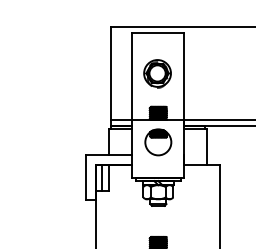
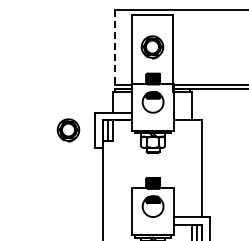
line: (110, 76) -> (114, 49), solid -> dashed
part: (52, 177) -> (68, 130), added

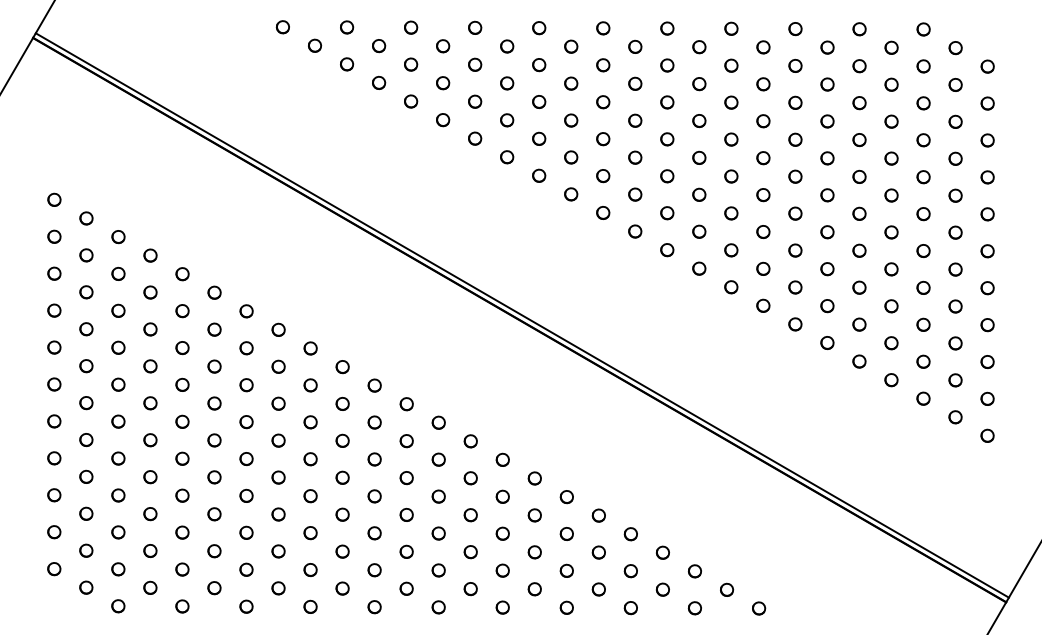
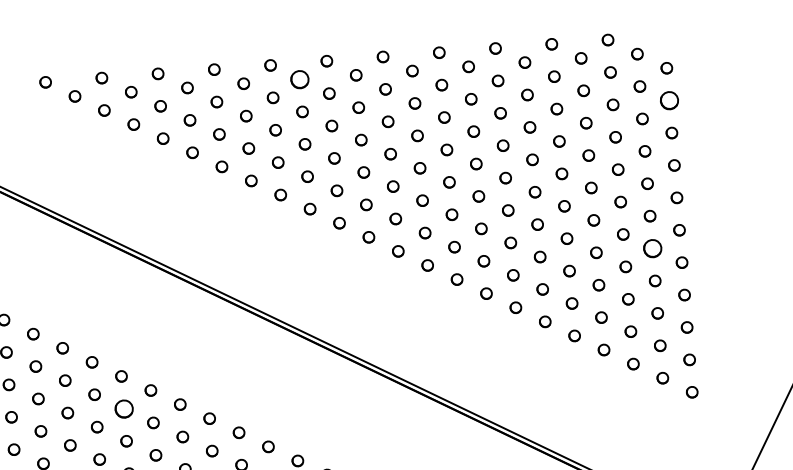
part: (571, 46) -> (300, 79), size x1.6
part: (987, 103) -> (669, 100), size x1.6
part: (955, 269) -> (652, 248), size x1.6
part: (342, 403) -> (123, 408), size x1.6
=-=-=-=-=
Pictures are to be left out; everything else in the records gets retyped exactly.

- _TASK RESULT_:
line: (110, 76) -> (114, 49), solid -> dashed
part: (52, 177) -> (68, 130), added

part: (571, 46) -> (300, 79), size x1.6
part: (987, 103) -> (669, 100), size x1.6
part: (955, 269) -> (652, 248), size x1.6
part: (342, 403) -> (123, 408), size x1.6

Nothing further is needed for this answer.